À l'arrivée sur le marché des antiviraux dits d'action directe contre le virus de l'hépatite C au milieu des années 2010, certains acteurs ont annoncé qu'ils allaient permettre l'éradication de cette maladie (1). Où en est-on quelques années plus tard ?
Des prix conçus pour les actionnaires
Le sofosbuvir (Sovaldi°) a été mis sur le marché au prix exorbitant de 1 000 dollars par jour aux États-Unis d'Amérique, reflet des spéculations boursières auxquelles ce médicament a donné lieu (2). En 2015, les milieux boursiers ont salué les performances de Gilead, dont l'action a augmenté de 157 % en deux ans grâce à Sovaldi° et Harvoni° (sofosbuvir + lédipasvir) (3). La véritable stratégie de cette firme était la recherche du profit maximal dans les pays les plus riches et non l'éradication de la maladie, qui nécessiterait des prix très bas permettant un accès au traitement par le plus grand nombre.
Une infime minorité de personnes ont reçu letraitement
Selon l'Organisation mondiale de la santé (OMS), 71 millions de personnes étaient infectées dans le monde par le virus de l'hépatite C en 2015, et 400 000 en sont mortes cette année-là, surtout par cirrhose ou cancer du foie (4).
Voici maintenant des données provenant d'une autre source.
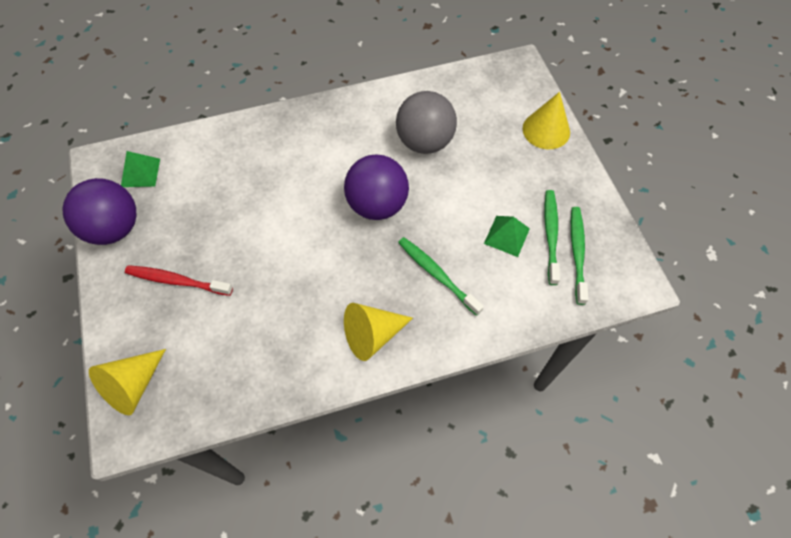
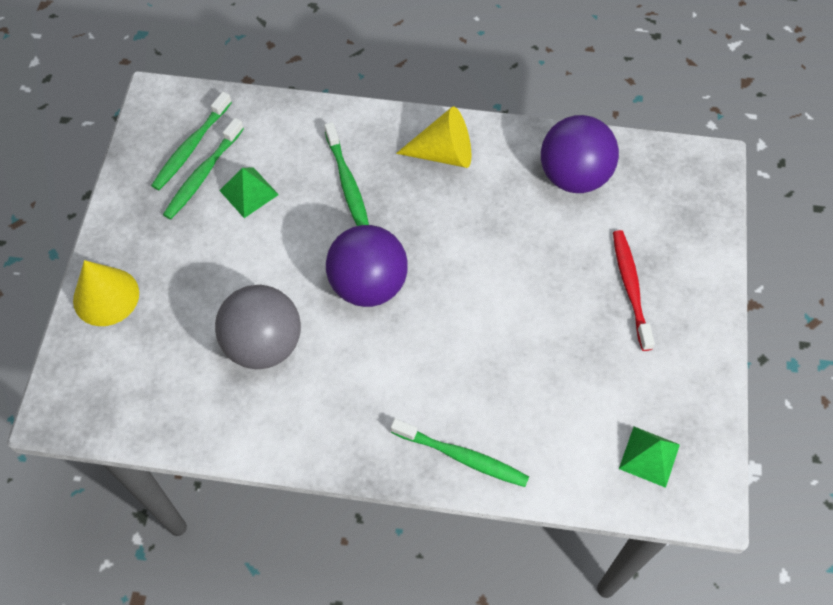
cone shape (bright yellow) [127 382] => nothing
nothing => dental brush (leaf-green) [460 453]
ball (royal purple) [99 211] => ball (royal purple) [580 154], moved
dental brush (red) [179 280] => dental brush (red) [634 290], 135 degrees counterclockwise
Trois personnes infectées sur 4 vivent dans des pays à bas ou moyens revenus : 10 millions en Chine, 7,2 millions au Pakistan, 6,2 millions en Inde, 5,6 millions en Égypte (4).
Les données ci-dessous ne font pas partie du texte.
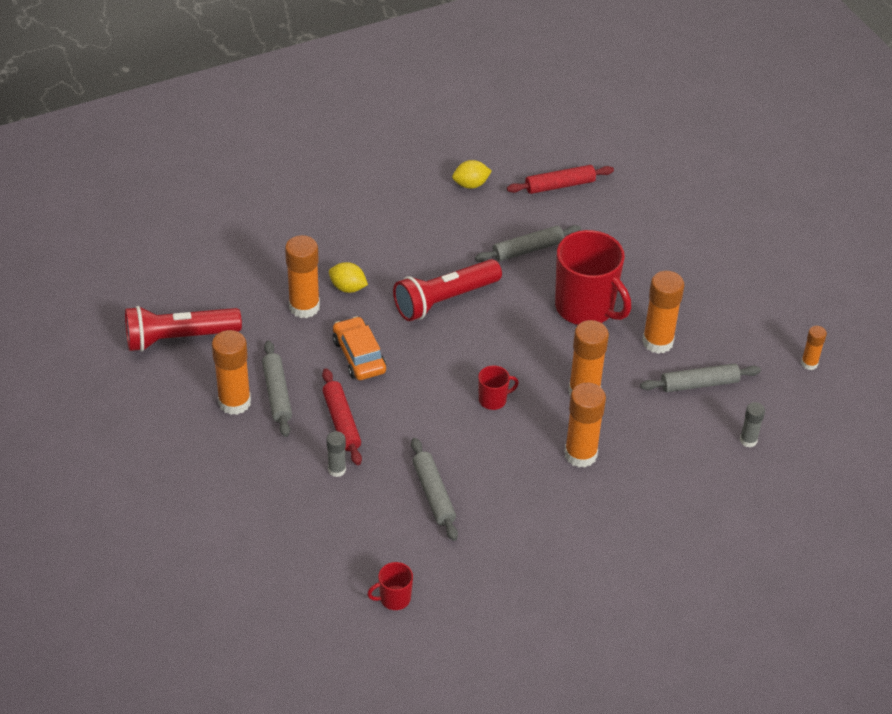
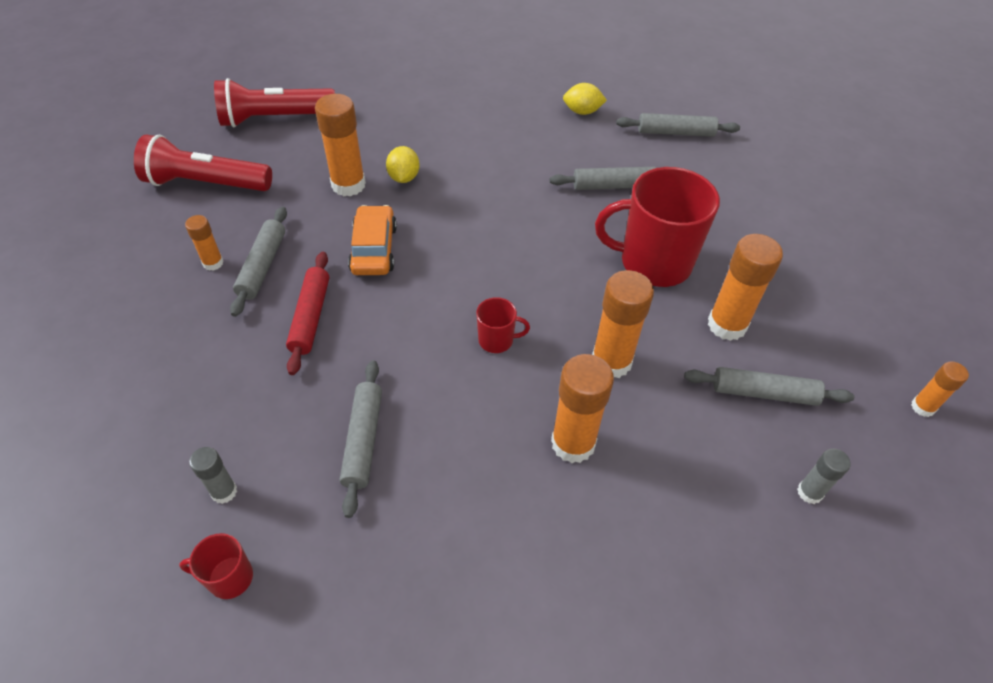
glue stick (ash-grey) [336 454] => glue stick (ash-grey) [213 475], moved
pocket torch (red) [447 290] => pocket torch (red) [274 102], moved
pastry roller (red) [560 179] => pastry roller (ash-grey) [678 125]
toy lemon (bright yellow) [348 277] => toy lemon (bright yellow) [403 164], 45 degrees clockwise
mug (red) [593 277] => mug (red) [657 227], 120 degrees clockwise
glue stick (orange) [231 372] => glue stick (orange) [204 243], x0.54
Pour échapper en partie aux critiques sur les prix, la firme Gilead et d'autres firmes produisant ces antiviraux d'action directe ont proposé des prix plus bas dans les pays les plus pauvres, ou parfois accepté la production de génériques. Dans certains pays, des génériques sont aussi commercialisés sans l'aval des firmes concernées (4).
Selon l'OMS, seulement 1,5 million de personnes ont commencé un traitement contre l'hépatite C en 2016. Les prix des médicaments sont tels que ce sont essentiellement les pays les plus riches et les pays les plus pauvres qui ont mis en place un large accès au traitement de cette maladie. Dans les pays à revenus intermédiaires (Chine, Mexique, Turquie, etc.), où vivent environ 40 % des personnes infectées, l'accès aux médicaments est quasi inexistant en raison de leur prix inabordable (4).
Casser les prix
Dans cette situation globalement très insatisfaisante, l'OMS salue le contre-exemple de l'Égypte qui a adopté une politique déterminée de lutte contre la maladie, et où 1,5 million de personnes ont reçu un traitement entre 2014 et 2017 (a). Dans ce pays, les firmes locales de génériques proposent le daclatasvir (Daklinza°) à 7,5 dollars le traitement de 28 jours (contre 165 dollars, le prix cassé de Bristol-Myers Squibb) et le sofosbuvir à 50 dollars (contre 275 dollars, le prix cassé de Gilead). Grâce aux génériques, l'Égypte serait en mesure d'éradiquer l'hépatite C d'ici 2030, selon l'OMS (4).
Comme dans le cas du sida à partir du début des années 2000, ce sont les firmes qui misent sur la vente en nombre, telles que celles qui produisent des génériques, y compris en utilisant les flexibilités de la propriété intellectuelle, qui permettront le mieux de lutter contre l'hépatite C dans la plus grande partie du monde.
Notes
a- En Égypte, des millions de personnes ont été infectées au cours des années 1960-1970 de façon iatrogène, suite à des injections visant à éradiquer la bilharziose (réf. 5).